Le premier procédé consiste à déployer une communication et un marketing cool et attractif, en direction des enfants ; le second consiste à s’opposer à toute forme de transparence sur les qualités nutritionnelles des produits.

Concernant le marketing en direction des enfants, foodwatch a notamment épinglé la gamme Lulu L’Ourson commercialisée par le groupe Mondelez, qui cible clairement les enfants (foodwatch a produit une courte vidéo sur le sujet)3 à travers la publicité, la mise en scène d’un ourson, l’étiquetage, l’organisation de fêtes d’anniversaires pour des enfants de 4 ans…

Il existe de nombreux autres exemples de marques et d’industriels qui emploient diverses techniques de marketing qui ciblent les enfants.

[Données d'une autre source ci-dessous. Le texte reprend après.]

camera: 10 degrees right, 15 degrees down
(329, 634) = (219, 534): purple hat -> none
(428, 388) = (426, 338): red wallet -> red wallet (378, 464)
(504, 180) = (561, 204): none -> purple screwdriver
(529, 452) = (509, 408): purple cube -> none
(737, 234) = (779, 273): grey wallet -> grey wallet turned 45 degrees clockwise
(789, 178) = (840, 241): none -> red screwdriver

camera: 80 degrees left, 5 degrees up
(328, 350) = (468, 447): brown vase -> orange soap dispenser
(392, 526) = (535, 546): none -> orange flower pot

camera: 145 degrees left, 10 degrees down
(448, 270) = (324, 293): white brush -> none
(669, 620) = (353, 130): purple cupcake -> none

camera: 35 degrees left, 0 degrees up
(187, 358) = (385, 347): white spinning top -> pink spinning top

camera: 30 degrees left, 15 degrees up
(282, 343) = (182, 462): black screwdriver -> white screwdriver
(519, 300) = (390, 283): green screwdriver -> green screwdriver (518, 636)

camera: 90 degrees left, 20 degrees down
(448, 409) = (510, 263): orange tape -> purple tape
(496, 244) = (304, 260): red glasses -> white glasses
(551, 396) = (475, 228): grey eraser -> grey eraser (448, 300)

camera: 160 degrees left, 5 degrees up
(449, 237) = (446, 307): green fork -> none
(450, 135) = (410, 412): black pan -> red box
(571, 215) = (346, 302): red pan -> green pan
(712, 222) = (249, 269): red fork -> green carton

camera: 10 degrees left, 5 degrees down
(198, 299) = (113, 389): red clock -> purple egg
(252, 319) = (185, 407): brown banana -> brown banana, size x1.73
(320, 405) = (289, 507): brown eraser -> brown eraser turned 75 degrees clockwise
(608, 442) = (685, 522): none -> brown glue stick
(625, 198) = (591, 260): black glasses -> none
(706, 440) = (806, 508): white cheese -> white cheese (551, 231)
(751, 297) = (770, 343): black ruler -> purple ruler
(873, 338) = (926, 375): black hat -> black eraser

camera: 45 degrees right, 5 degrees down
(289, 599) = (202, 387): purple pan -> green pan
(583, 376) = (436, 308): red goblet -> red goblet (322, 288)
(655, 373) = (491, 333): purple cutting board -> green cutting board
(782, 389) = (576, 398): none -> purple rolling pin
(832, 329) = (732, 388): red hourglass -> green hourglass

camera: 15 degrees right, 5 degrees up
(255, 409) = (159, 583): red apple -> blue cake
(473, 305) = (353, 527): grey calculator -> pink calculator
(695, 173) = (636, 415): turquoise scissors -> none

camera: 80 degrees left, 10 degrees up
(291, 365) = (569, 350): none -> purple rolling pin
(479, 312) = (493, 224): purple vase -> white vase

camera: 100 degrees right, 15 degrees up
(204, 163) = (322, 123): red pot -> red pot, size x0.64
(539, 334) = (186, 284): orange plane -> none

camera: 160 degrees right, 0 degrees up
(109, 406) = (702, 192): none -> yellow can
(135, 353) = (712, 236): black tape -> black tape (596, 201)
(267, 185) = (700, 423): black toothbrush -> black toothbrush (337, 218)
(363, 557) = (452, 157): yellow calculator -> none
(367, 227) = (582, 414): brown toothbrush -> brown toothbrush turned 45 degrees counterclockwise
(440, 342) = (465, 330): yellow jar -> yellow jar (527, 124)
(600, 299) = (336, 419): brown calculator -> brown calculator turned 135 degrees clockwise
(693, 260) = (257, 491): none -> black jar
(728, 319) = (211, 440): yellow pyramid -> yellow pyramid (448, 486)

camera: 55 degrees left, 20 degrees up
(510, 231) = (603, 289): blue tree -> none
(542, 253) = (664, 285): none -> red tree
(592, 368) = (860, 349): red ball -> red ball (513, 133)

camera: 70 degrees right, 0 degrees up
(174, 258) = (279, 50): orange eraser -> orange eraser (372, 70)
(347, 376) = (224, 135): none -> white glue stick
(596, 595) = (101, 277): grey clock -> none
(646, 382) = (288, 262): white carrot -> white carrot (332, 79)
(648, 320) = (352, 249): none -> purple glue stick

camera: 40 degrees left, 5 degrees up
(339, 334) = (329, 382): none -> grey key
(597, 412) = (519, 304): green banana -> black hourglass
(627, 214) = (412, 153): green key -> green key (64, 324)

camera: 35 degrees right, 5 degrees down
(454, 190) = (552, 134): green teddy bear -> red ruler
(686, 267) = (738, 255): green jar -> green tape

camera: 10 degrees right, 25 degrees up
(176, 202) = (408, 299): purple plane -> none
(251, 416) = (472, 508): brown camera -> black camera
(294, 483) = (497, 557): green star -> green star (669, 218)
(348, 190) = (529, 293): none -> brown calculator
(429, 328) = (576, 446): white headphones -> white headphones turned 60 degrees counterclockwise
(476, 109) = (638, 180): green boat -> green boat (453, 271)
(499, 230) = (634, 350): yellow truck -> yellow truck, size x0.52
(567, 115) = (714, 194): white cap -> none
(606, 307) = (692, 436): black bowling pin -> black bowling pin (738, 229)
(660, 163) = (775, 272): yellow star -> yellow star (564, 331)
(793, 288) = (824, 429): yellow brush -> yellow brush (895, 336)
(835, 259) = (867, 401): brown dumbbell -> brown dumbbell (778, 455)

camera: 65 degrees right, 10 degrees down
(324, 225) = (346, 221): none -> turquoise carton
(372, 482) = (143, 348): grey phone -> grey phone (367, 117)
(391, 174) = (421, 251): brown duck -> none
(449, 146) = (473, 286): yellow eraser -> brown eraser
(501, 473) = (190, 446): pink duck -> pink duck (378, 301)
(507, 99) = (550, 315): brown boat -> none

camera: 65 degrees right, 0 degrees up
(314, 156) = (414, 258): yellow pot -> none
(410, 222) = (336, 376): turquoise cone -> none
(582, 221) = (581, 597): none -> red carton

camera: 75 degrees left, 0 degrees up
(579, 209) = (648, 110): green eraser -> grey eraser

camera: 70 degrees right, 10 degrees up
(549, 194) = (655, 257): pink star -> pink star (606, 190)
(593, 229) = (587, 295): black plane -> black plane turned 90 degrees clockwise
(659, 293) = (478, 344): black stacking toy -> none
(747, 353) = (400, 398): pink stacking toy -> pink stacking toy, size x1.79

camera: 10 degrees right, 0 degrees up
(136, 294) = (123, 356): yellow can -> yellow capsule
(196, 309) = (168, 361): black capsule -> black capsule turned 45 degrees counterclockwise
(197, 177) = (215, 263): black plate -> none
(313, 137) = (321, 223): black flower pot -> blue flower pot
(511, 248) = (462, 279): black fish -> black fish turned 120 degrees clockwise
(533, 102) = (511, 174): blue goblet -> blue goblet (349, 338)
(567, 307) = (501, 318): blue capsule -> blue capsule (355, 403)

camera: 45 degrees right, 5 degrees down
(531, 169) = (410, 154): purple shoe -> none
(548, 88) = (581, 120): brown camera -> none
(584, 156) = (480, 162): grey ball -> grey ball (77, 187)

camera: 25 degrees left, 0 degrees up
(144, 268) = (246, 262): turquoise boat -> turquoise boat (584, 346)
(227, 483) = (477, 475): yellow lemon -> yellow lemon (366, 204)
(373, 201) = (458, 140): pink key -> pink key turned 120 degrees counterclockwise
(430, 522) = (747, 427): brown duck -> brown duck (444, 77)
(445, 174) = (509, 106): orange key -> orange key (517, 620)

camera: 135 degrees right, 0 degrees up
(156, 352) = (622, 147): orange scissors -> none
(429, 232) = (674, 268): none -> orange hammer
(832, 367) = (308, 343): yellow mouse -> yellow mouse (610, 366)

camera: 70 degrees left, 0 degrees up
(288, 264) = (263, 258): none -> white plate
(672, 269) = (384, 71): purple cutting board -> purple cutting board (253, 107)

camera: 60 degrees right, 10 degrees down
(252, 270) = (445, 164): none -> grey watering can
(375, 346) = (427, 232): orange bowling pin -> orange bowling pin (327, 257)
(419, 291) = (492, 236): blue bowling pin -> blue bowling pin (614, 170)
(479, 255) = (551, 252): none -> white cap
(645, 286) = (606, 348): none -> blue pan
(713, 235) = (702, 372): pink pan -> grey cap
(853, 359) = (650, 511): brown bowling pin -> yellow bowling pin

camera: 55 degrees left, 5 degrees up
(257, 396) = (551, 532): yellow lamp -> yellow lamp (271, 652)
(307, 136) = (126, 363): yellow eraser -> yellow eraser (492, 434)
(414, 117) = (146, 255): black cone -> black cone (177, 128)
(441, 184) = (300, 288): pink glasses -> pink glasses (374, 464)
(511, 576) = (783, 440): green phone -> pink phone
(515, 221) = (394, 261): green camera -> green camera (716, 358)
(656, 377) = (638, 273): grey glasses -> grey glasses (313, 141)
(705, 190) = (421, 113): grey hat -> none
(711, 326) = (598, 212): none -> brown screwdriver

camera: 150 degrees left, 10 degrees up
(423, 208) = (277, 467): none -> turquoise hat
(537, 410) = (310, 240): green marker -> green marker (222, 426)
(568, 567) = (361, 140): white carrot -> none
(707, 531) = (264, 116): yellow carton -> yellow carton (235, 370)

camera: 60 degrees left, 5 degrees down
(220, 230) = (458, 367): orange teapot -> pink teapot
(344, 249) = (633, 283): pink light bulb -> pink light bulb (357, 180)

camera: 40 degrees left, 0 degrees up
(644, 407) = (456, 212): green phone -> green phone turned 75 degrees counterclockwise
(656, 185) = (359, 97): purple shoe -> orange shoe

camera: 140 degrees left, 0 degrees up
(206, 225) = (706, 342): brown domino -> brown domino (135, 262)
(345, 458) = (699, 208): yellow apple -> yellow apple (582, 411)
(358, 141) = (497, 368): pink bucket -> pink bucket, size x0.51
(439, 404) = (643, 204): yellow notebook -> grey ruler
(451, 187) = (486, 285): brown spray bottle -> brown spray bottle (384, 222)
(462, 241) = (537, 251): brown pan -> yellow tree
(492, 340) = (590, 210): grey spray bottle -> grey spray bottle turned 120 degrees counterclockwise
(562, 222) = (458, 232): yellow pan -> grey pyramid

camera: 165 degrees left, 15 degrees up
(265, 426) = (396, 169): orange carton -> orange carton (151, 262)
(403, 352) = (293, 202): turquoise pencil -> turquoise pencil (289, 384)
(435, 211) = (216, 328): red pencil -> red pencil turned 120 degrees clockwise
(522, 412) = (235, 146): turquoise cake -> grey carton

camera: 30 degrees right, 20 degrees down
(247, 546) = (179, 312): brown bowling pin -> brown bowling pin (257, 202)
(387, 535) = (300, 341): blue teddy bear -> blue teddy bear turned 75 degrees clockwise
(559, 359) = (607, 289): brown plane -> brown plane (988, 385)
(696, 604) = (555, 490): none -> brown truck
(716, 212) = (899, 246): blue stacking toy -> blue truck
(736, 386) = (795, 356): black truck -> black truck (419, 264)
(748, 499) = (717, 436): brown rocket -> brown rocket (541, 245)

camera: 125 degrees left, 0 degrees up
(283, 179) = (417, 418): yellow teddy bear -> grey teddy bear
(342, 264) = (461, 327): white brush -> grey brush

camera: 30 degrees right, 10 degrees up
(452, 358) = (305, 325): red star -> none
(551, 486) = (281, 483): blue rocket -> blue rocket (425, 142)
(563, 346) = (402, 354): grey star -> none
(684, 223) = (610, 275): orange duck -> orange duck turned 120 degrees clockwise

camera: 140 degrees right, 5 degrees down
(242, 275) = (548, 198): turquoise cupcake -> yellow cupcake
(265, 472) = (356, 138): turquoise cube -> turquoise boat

Par exemple, pour le produit Caprisun commercialisé par la marque Coca Cola European Partners, produit très sucré et pas sain contrairement aux apparences4, il y a une activité forte sur les réseaux sociaux, et il est proposé à des enfants de devenir ambassadeurs pour la marque. Ils font également du sponsoring et des partenariats avec des événements qui touchent des enfants, comme pour la sortie du film Petit Spirou pour lequel Caprisun offrait des places gratuites aux enfants. Pour sa part, la marque Brossard qui vend des gâteaux très sucrés et très gras, offre gratuitement un magnet à l’achat d’un paquet, et a organisé sur internet la plateforme « Troc’N’Magnet », permettant aux enfants détenant ces magnets de les échanger entre eux.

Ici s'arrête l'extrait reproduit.